自然素材の注文住宅を建てる、茨木市の工務店 エッグ住まいる工房 の代表兼設計担当、長野です。
今週末は、今季最強とも言われる大寒波の中、工事中の現場へ確認と大工さんとの仕上げ打合せに行ってきました。現場に着くと、冷たい空気がピンと張りつめ、手がかじかむような寒さ。それでも建物の中には、住まいが少しずつ完成へ近づいている、どこか前向きな空気が流れていました。
私たちの住まいづくりは、図面が完成して終わりではありません。むしろ、本当の意味での住まいづくりは、工事が始まってからが本番だと考えています。
断熱・気密の施工状態を現場で確認する理由
工事中の現場では、断熱材の納まりや下地の状態、無垢材の扱い方、細かな寸法や高さのバランスまで、一つひとつ確認していきます。特にこのような厳しい寒さの中では、断熱や気密の施工状態はとても重要なチェックポイントになります。
また、エッグ住まいる工房の住まいづくりは、既製品だけに頼らず、一つひとつ手作りで行う造作工事も多くあります。そのため、机の上だけで完結する設計では、本当に良い仕上がりにはなりません。
大工さんとの仕上げ打合せで“納まり”を整える(造作の精度を上げる)
この日も現場では、大工さんと図面を見ながら、仕上げについてじっくり打合せを行いました。
「ここは木の表情を活かしたいですね」
「この部分は、将来の使い勝手を考えると、こう納めた方が良さそうです」
そんな会話を交わしながら、その場で細かな調整を重ねていきます。途中、大工さんから「この扉の位置を少し移動させると、より納まりが良くなるのでは」という提案もあり、現場ならではの気づきに、改めて学ばされました。

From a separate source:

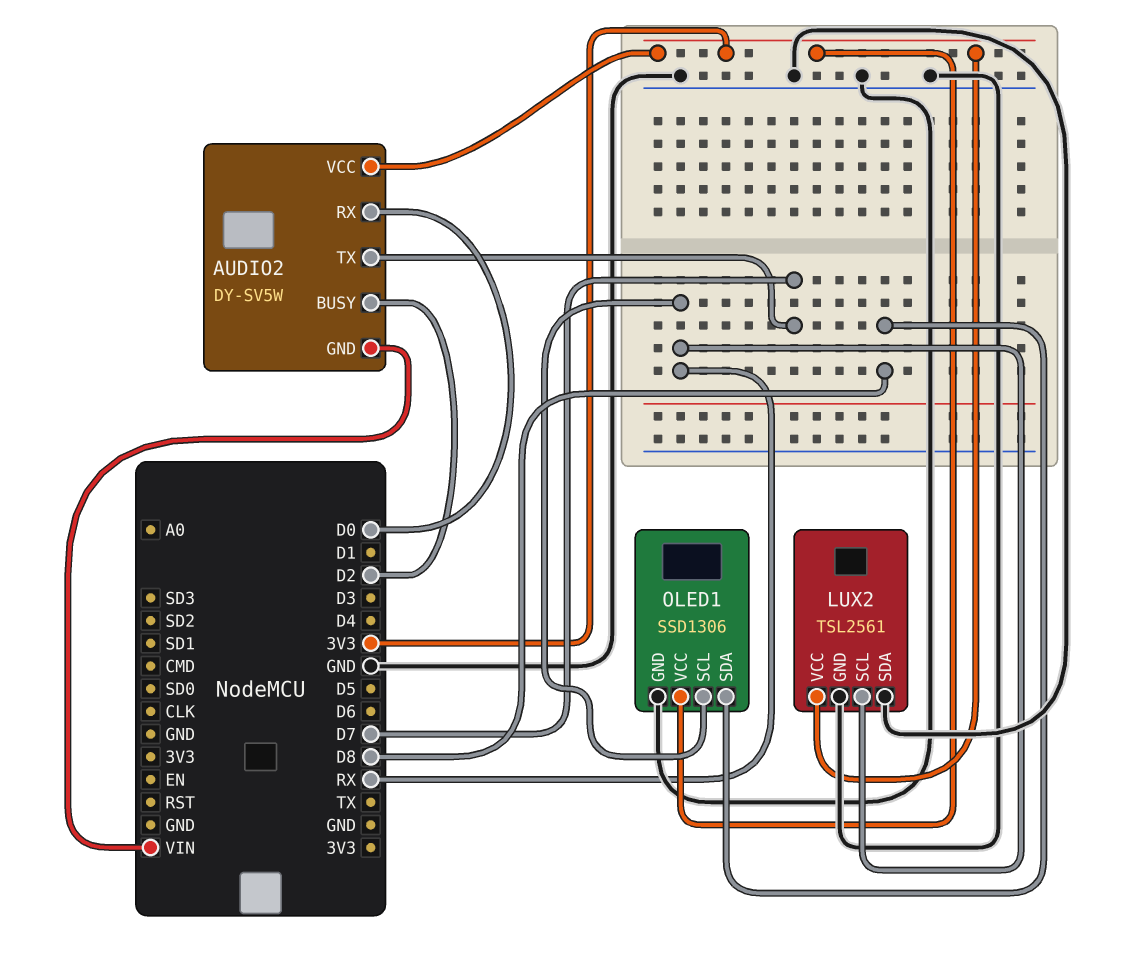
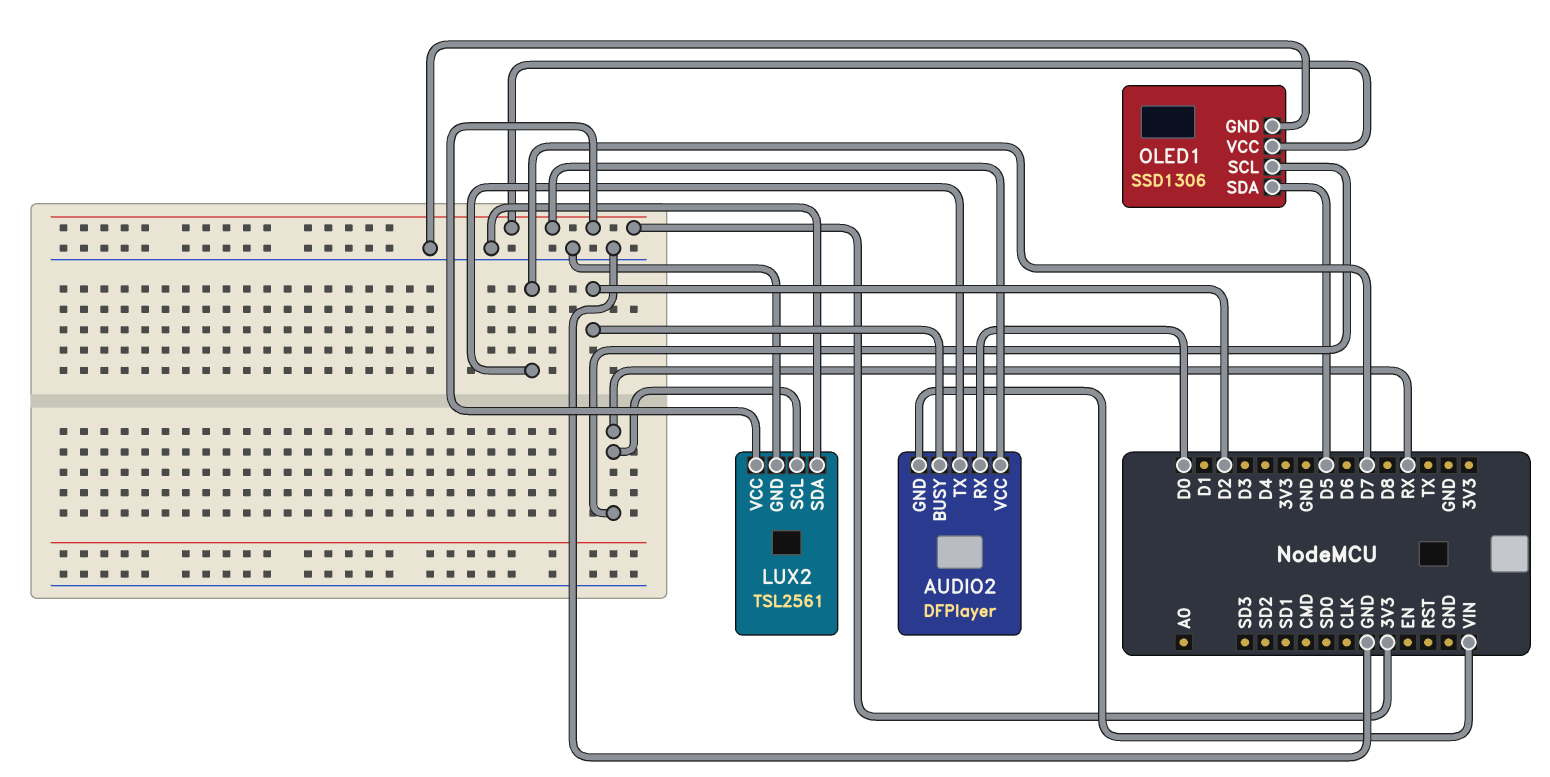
AUDIO2: DY-SV5W -> DFPlayer
OLED1 pin SDA: D8 -> D5

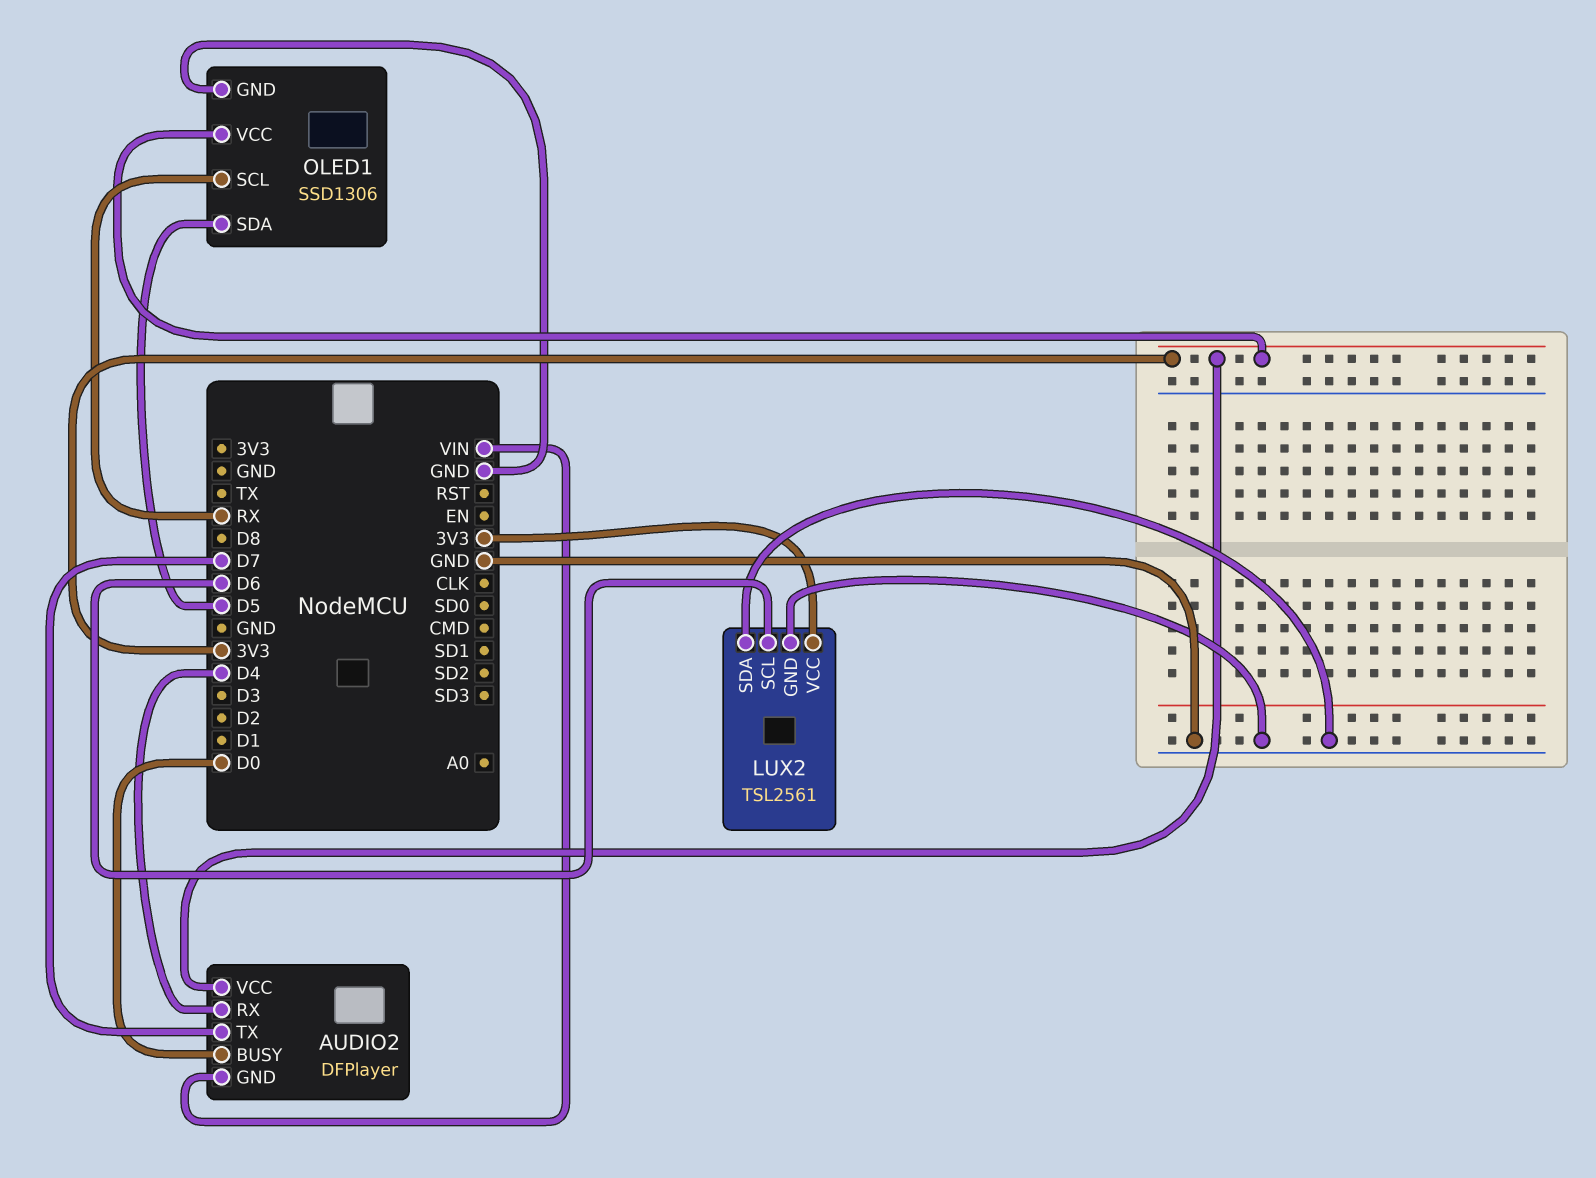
AUDIO2 pin BUSY: D2 -> D0
AUDIO2 pin RX: D0 -> D4
LUX2 pin SCL: RX -> D6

寒い中での打合せでしたが、長年現場に立ってきた大工さんの経験や感覚は、やはり心強いものです。お互いに意見を出し合いながら、**「この家にとって一番いい形」**を探していく時間は、住まいづくりの中でもとても大切なひとときだと感じています。
完成後に見えない部分こそ、住まいの快適さと安心感を左右する
工事中の現場は、完成後には見えなくなる部分ばかりです。しかし、その見えない部分にどれだけ手間と時間をかけたかが、住まいの快適さや安心感を大きく左右します。
エッグ住まいる工房では、どんな天候の日でも現場に足を運び、設計・現場管理・職人が同じ方向を向いて住まいづくりを進めています。
今回の現場は、今月末で一旦大工工事が完了し、漆喰や紙クロスといった内装仕上げの工程へと進んでいきます。
大工さんの最終日には、現場監督とともに「大工上がり検査」を行い、次の工程へしっかりとバトンをつなぎます。
これからも現場での確認と対話を大切にしながら、一棟一棟、真心を込めて、長く心地よく暮らせる住まいをつくっていきたいと思います。